But patterns differ between patients in hospitalized and ambulatory settings, Yuda Chongpison, PhD, MS, MBA, epidemiologist and biostatistician of the skin and allergy research unit at Chulalongkorn University, Bangkok, and colleagues wrote.
The study involved 357 patients (mean age, 52.3 ± 18.8 years) with a presumed diagnosis of beta-lactam hypersensitivity (BLH), including 223 (62.5%; mean age, 49.8 ± 18 years) from an ambulatory setting and 134 (37.5%; mean age, 56.3 ± 19.5 years) who were hospitalized. In addition to being older, the hospitalized group had more underlying malignancies and fewer allergic diseases than the ambulatory group.
Natural and semisynthetic penicillins were the most commonly implicated drugs in BLH in the ambulatory group, whereas cephalosporins and carbapenems were the main implicated drugs in the hospitalized group.
Also, 45.9% of the reactions in the ambulatory group and 14.5% of those in the hospitalized group reported a suspected IgE-mediated reaction to beta-lactam antibiotics.
Testing results
There were 335 patients with 381 reactions to beta-lactams who agreed to participate in further investigation including skin prick tests, intradermal tests, skin patch tests, measurements of specific IgE antibodies, basophil activation tests, measurements of interferon-gamma releasing cells and drug provocation tests (DPT).
According to the researchers, 18.9% of all reactions were severe cutaneous adverse reactions, and 14.6% of the combined skin and in vitro tests were positive.
Specifically, 14.6% of the 41 participants with a history of an immediate reaction to penicilloyl G and amoxicilloyl tested positive for sIgE antibodies to these drugs.
DPTs among 137 patients with 144 reactions yielded 14 (9.7%) positive results, including three patients with urticaria, two with fixed drug eruption and two with maculopapular exanthems, meaning that 90.3% of those who underwent DPT saw their BLH de-labeled.
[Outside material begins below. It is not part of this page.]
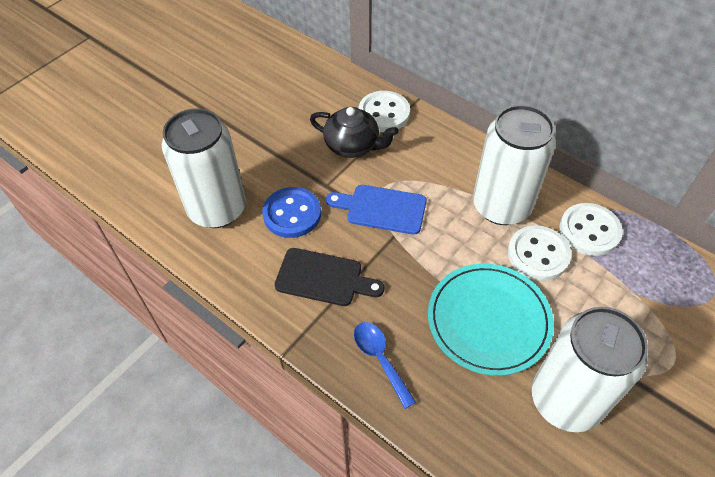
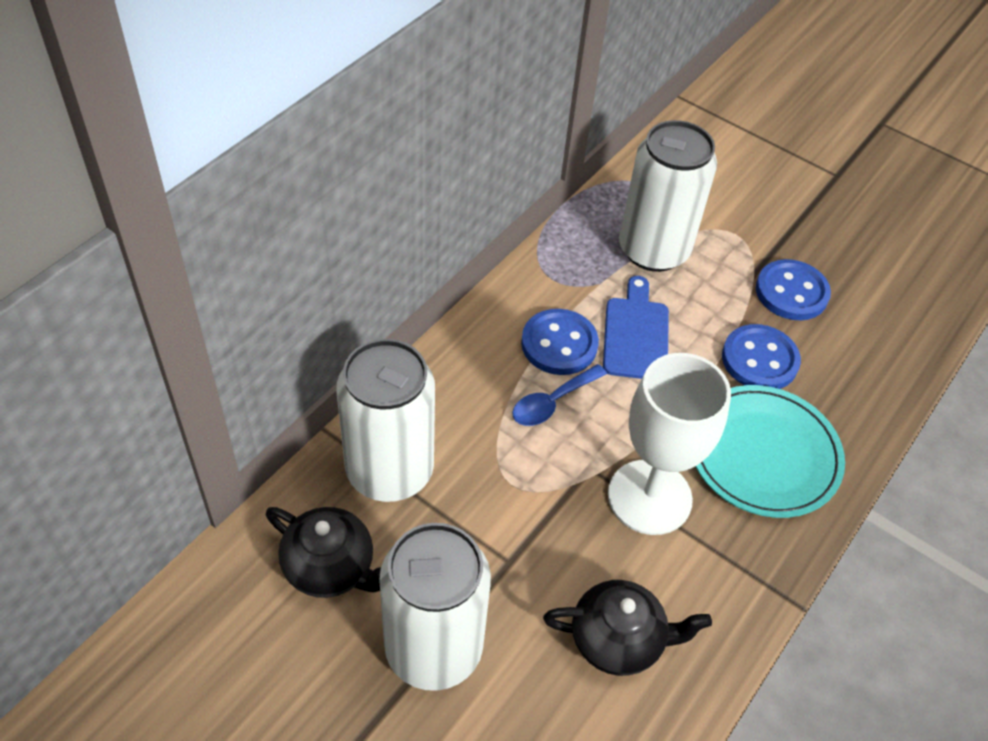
black cutting board: 1 -> 0
black teapot: 1 -> 2
blue button: 1 -> 3
white button: 3 -> 0
white goblet: 0 -> 1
Between 2 and 8 hours after drug challenges, five patients developed anaphylaxis and two developed serum sickness-like reactions (SSLR).
Of all 381 reactions, there was a 15.7% rate of positive results from in vivo and in vitro tests combined including direct DPT, and 18.1% had their BLH confirmed.
Sixty-three patients with confirmed BLH experienced 69 reactions, including 33 IgE-mediated and 26 cell-mediated reactions, most commonly due to cephalosporins (34.8%), semisynthetic penicillins (29%), natural penicillins (26.1%) and carbapenems (10.1%).
Factors predicting BLH
Among 199 reactions in 185 patients with verified BLH status, BLH appeared significantly associated with new generations of beta-lactams including cephalosporins and carbapenems, hospitalization, allergic histories of a year or less and underlying malignancies or autoimmune diseases.
BLH was 3.7 (95% CI, 1.8-7.3) times more likely among hospitalized vs. ambulatory patients and 5.3 (95% CI, 1.3-21.3) times more likely among those with vs. without malignancy.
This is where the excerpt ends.